The variance led to some volatility in trading in the previous session. Still, though, Geoffrey Craig, the oil futures editor at Platts, said there’s only a 9 percent surplus on the five-year average, and that’s down from the 25 percent overhang from September.
“Compared with a year ago, crude stocks have fallen by 55.223 million barrels, and now sit at their lowest level since October 2015,” he said in emailed comments.
Traders are keeping close tabs on balance as a heavily oversupplied market last year helped push crude oil prices below $30 per barrel. Brent crude oil, the global benchmark for the price of oil, was up 0.48 percent to $66.48 per barrel as of 9:13 a.m. EST. West Texas Intermediate, the U.S. benchmark for the price of oil, was up 0.5 percent to $60.14 per barrel.
Craig added that inventories are lower even as U.S. oil production continues to break records. The average of 9.75 million barrels per day last week, however, was down 35,000 barrels per day from the previous week.
Higher crude oil prices this year lead to a dramatic revival for U.S. shale oil operators. A December survey from the Federal Reserve Bank of Dallas showed an index measuring confidence had its first sign of reduced uncertainty since the first quarter of 2017. Most of that optimism came from drilling services companies, those that were hit hard by the market downturn in early 2016.
Rig counts, which serve as a loose gauge of confidence in the exploration and production sector, are up 47 percent from last year in Texas. Just over half, 51 percent, of the respondents told the Dallas Fed they expected the rig count to be higher than it is right now in six months and $60 for WTI was needed for bigger numbers next year.
Energy executives surveyed by the Dallas Fed said they expected WTI to be around $58.98 per barrel by the end of 2018 on average.
Looking into next year, Craig said U.S. crude oil may be the bellwether as it displaces other barrels moving into its third year on the open market.
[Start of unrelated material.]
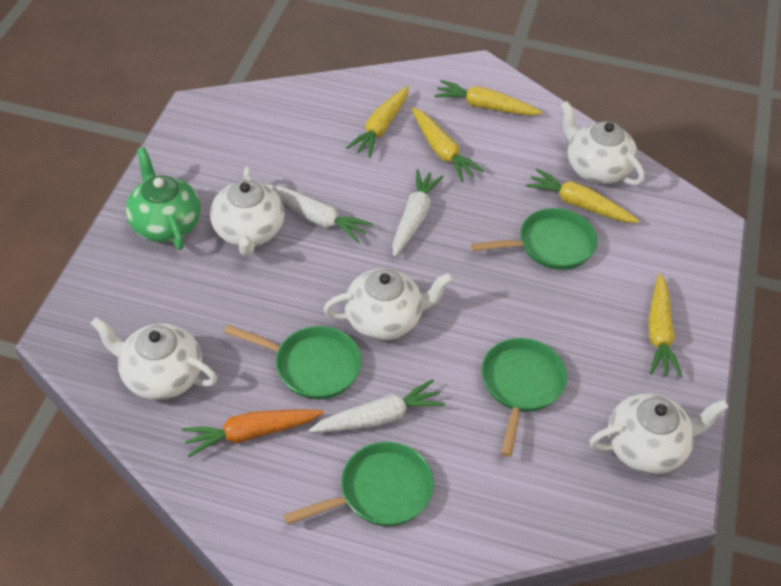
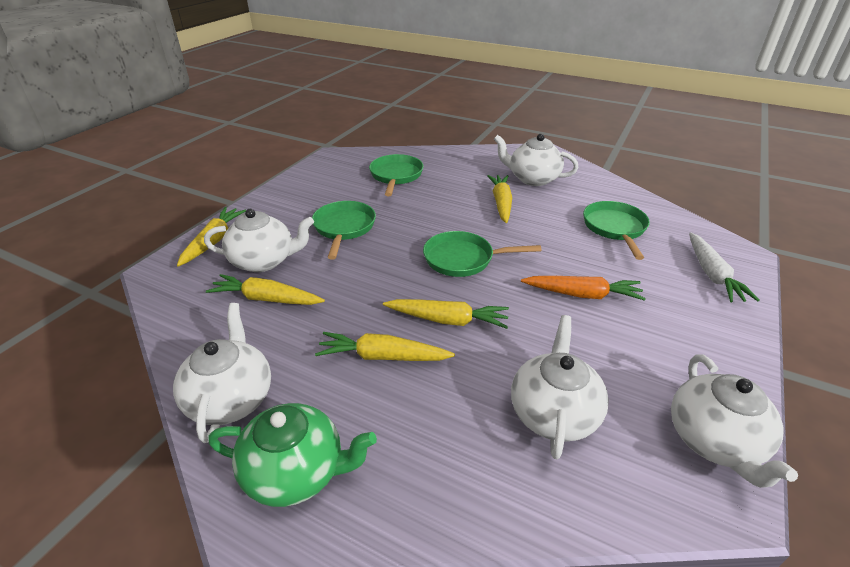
white carrot: 3 -> 1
That’s competing against an effort by the Organization of Petroleum Exporting Countries to drain the surplus with coordinated production cuts.
“But the situation could change in 2018,” he said. “Not only is the Forties pipeline expected to return to normal rates around the New Year, but some analysts believe compliance with the OPEC-led pact could begin to slip.”
The Forties pipeline system in the North Sea, which carries about 40 percent of its output, closed earlier this month after operator Ineos discovered a crack on inland infrastructure. The crack is repaired and supplies are moving through the system already at a reduced rate.
Brent started 2017 at $55 per barrel. WTI opened near $53 per barrel.